Council seeks opinions on the future of supercomputing

PHOENIX'The National Research Council is soliciting advice on the best ways the federal government can meet its supercomputing needs in the future.

The panel conducting the NRC study, which is co-sponsored by the Energy Department's Office of Science, reviewed its interim findings and asked for opinions at a discussion forum yesterday at the SC2003 conference.

The United States appears to be in good shape in supercomputing hardware innovations, said Susan Graham, a computer science professor at the University of California at Berkeley and co-chair of the NRC panel. Most of the systems on the recent list of the world's 500 fastest computers were built by American firms.

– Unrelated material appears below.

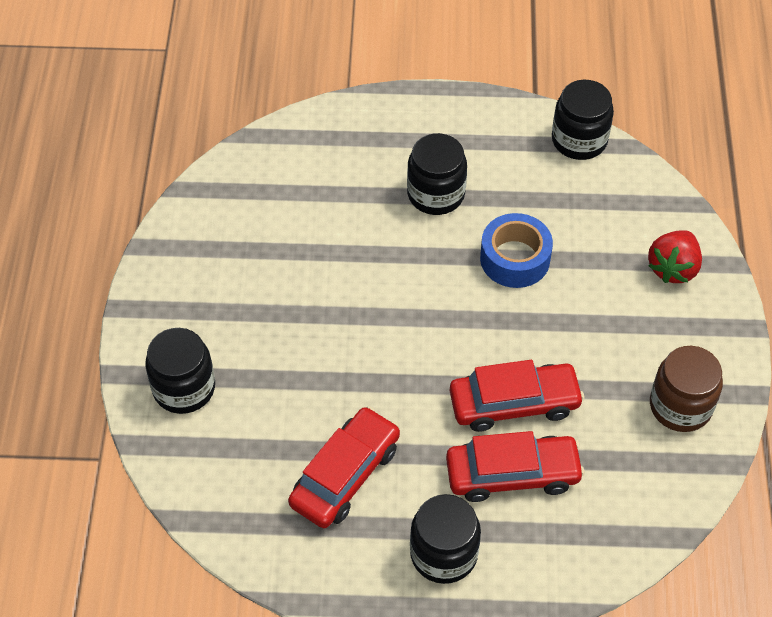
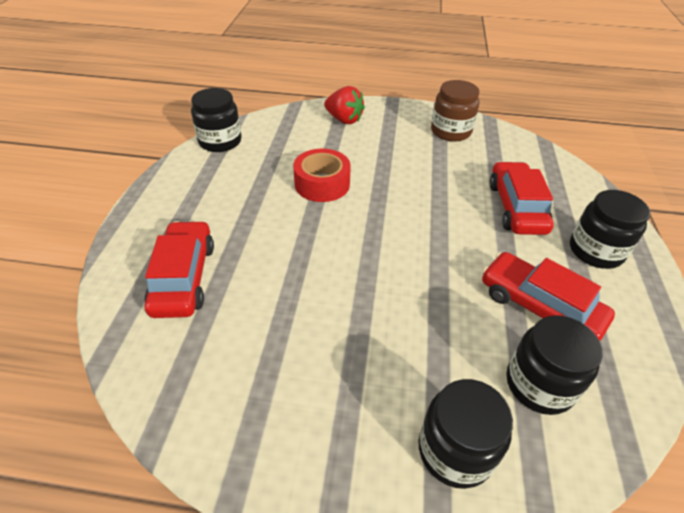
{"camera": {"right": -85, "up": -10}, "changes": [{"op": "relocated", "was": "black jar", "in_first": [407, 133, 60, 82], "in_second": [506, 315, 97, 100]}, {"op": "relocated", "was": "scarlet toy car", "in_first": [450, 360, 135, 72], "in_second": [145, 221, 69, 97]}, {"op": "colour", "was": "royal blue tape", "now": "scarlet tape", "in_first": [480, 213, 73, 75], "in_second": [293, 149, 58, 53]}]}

But Japan's Earth Simulator has led the Top 500 list for nearly two years, which Graham attributed to its high memory bandwidth, custom-built microprocessors and other tweaks. Better choices were made in designing the Earth Simulator than in building some of the large U.S. computers, she said.

U.S. supercomputer software is in worse shape than hardware, mainly because of limited standards, inadequate investment in development and a shrinking pool of third-party vendors for high-performance technical applications, Graham said.

The government needs to support development of supercomputing technology and its use in cutting-edge science and engineering, Graham said.

The panel's final report is due by the end of 2004. Over the next few months, panelists will meet in Washington and Chicago and make site visits to the National Security Agency, several Energy labs and Japan.